When does an ambiguity make a contract invalid?


  • Parties use a material term open to at least two reasonable interpretations
  • Each party attaches a different meaning
  • Neither party knows or has reason to know of the other's meaning

E.g., Peerless example



When does a mutual mistake of fact make a contract invalid?

What if the mistake is just as to value?


  • Both parties are mistaken
  • Regarding a basic assumption of fact
  • That materially affects the agreement
  • And is not a risk their either party bears

No relief if mistkae is just as to value


When does a unilateral mistake of fact make a contract voidable?

Generally never, unless:

  • The mistake was obvious (i.e., the other party knew or should have known about it)
  • The mistaken party seeks avoidance before the other party relies on the contract (limited to bid situations)

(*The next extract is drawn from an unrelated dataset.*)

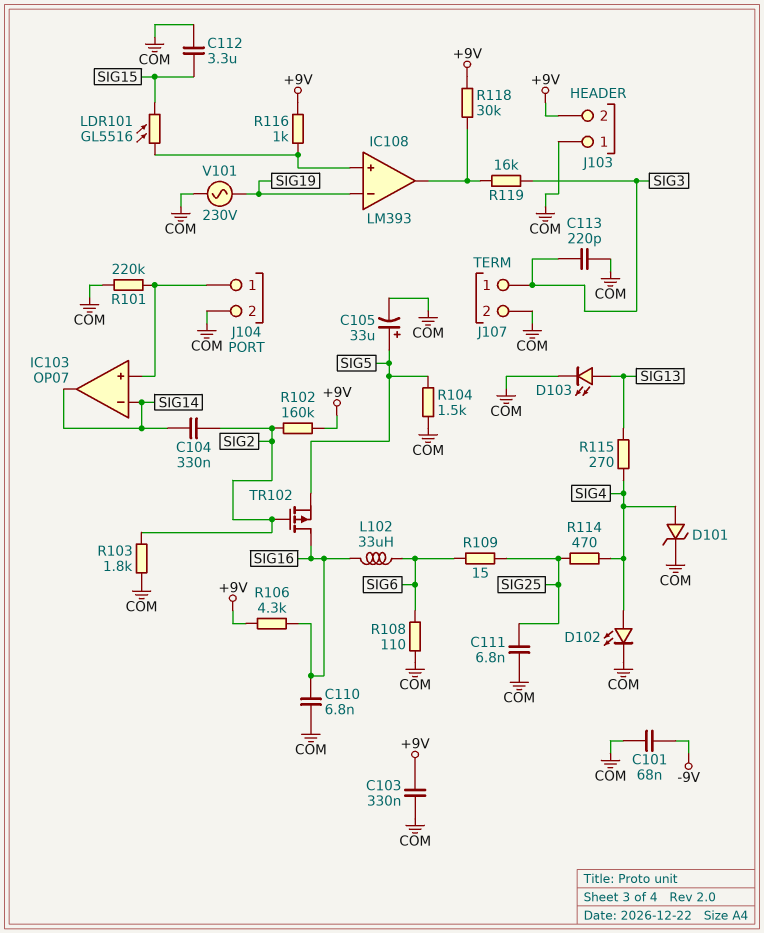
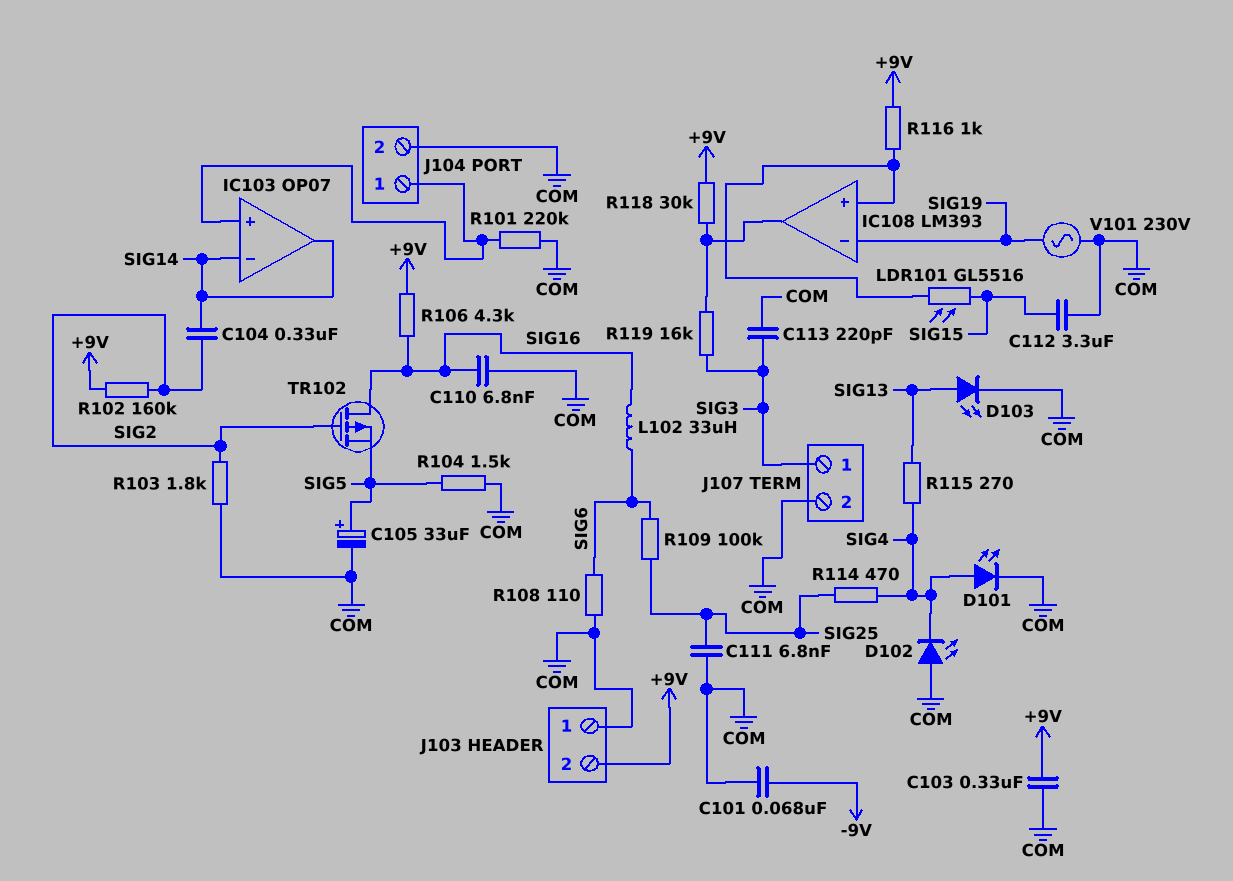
D101: zener (A SIG4, K COM) -> LED (A SIG4, K COM)
D102: LED (A SIG4, K COM) -> LED (A COM, K SIG4)
R109: 15 (SIG6, SIG25) -> 100k (SIG6, SIG25)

When does duress make a contract voidable?

What are the different types of duress?

When the party was left with no reasonable alternative but to enter into the contract


  1. Personal duress (e.g., gun to head)
  2. Economic duress (e.g., caterer demands more money day before wedding)

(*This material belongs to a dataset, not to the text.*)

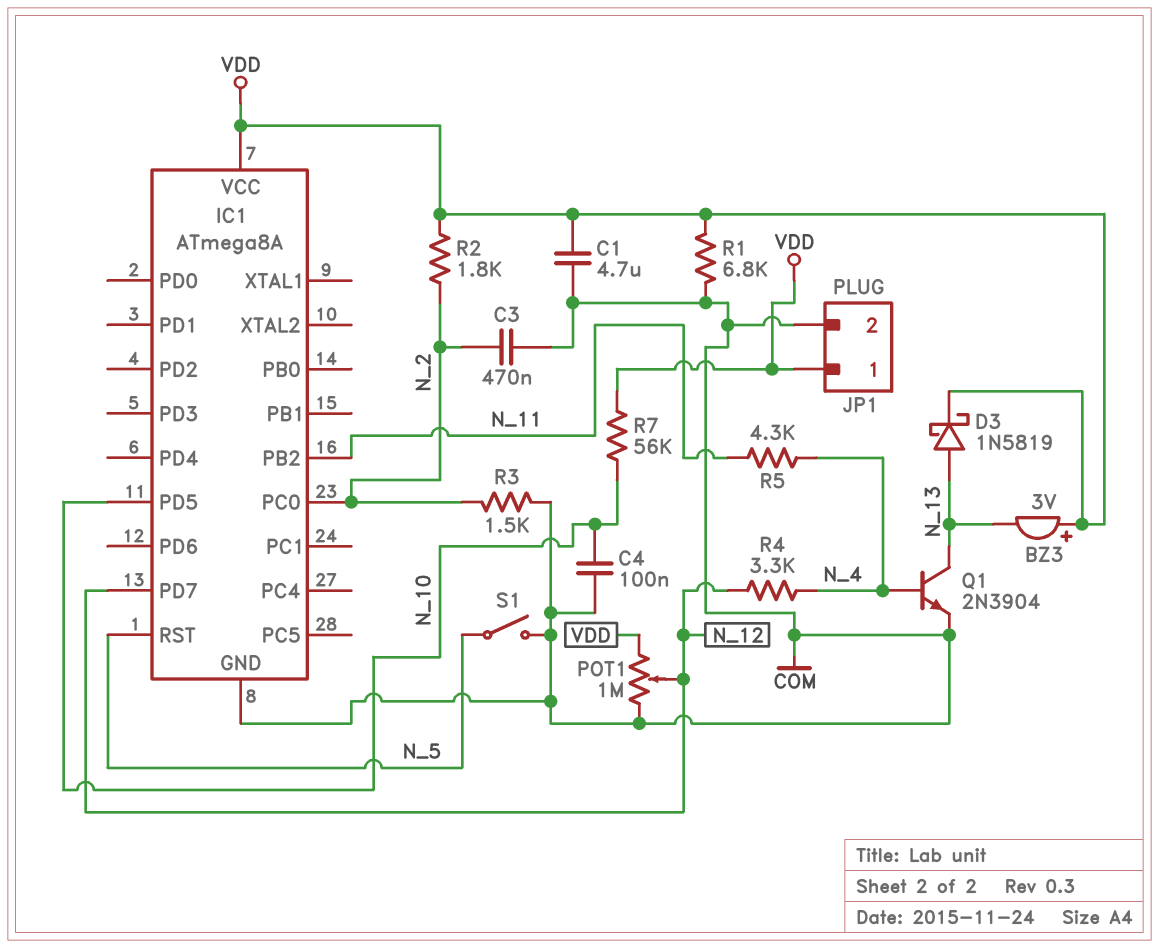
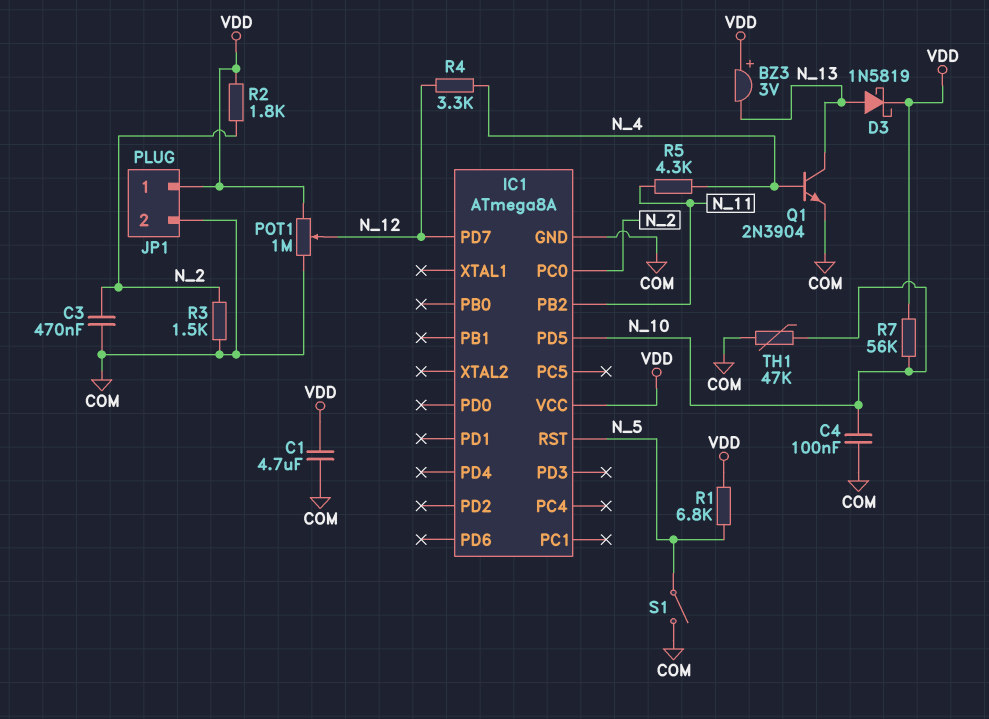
R1: 6.8k (COM, VDD) -> 6.8k (N_5, VDD)
TH1: none -> 47k (COM, N_10)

What is the key difference between entering into a contract based on a pre-exisiting duty, and entering into a contract based on duress?

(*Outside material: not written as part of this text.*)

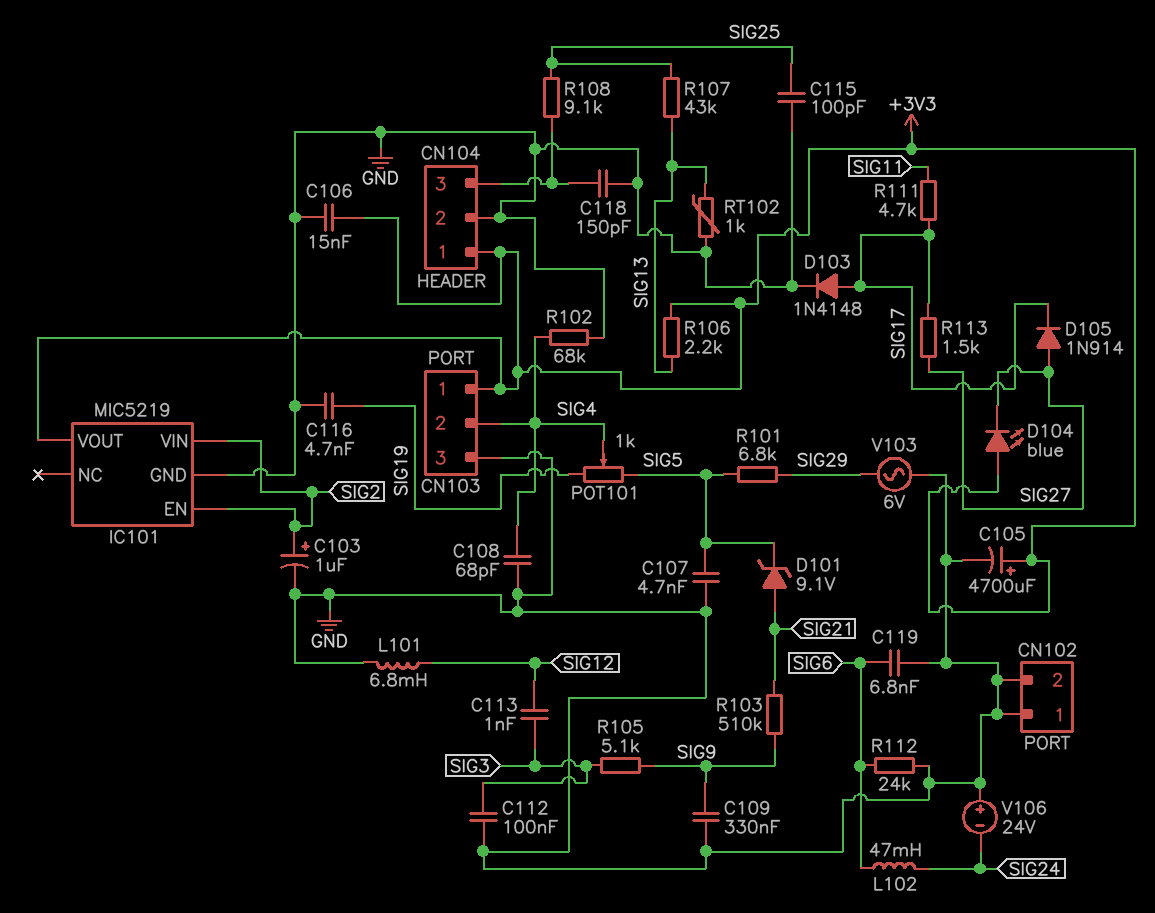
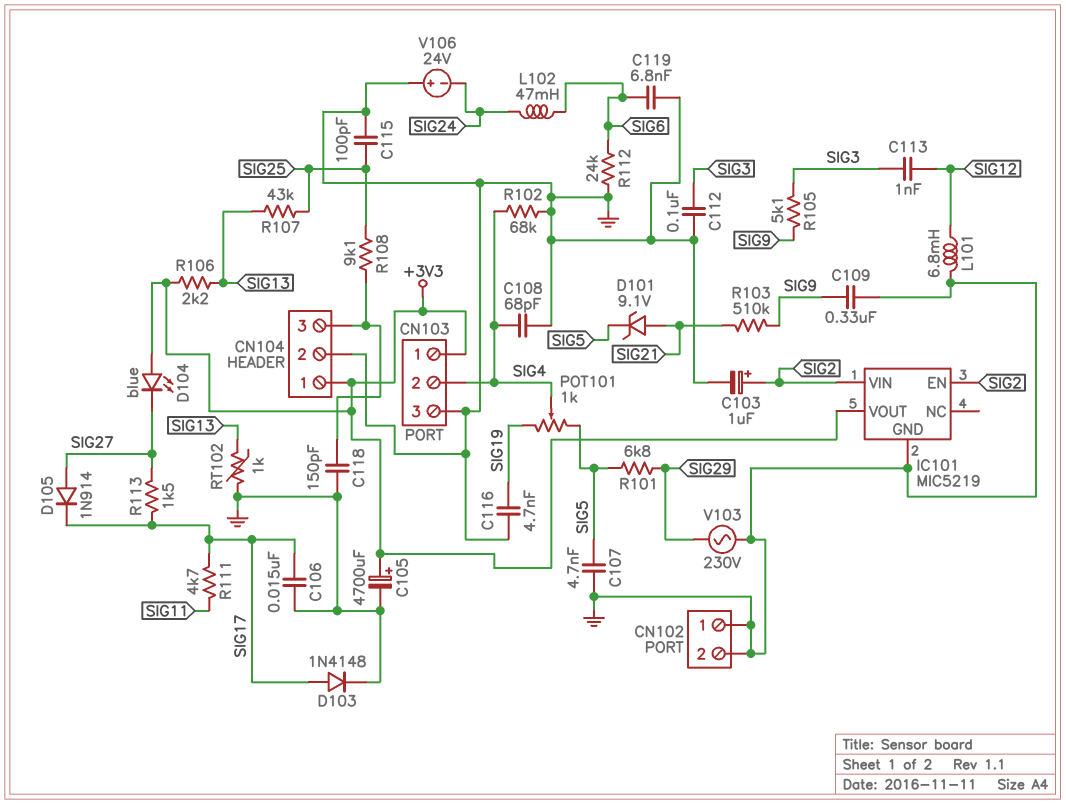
C106: 15nF (+3V3, GND) -> 15nF (GND, SIG17)
V103: AC 6V (GND, SIG29) -> AC 230V (GND, SIG29)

With duress, the contract is both voidable (shield) and you can get your money back (sword)

With the pre-existing duty, the contract is only voidable (shield)


When does undue influence make a contract voidable?

Similar to duress, but it is unfair persuasion rather than cocercion

(often arises in will situations)


What is fraud in the inducement?

What is fraud in the factum?

Do they make the contract void or voidable?

Fraud in the inducement

  • One party lies to induce the other party to sign
  • Both parties know they are signing a contract
  • Makes the contract voidable
  • Cannot be raised against a holder in due course

Fraud in the factum (i.e., execution)

  • One party lies about the nature of the document signed
  • Only one party knows they are signing a contract
  • Makes the contract void
  • Can be raised against a holder in due course



Does a party have to disclose facts that would discourage the other party from entering the contract?

Generally, no


  • Disclosure required by statute
  • Active concealment of negative fact
  • Partial disclosure would be misleading
  • Changed circumstances make previous assertion false
  • Party becomes aware that other party is operating under mistake as to a material fact
  • Confidential or fiduciary relationship


When will a contract be deemed unconscionable?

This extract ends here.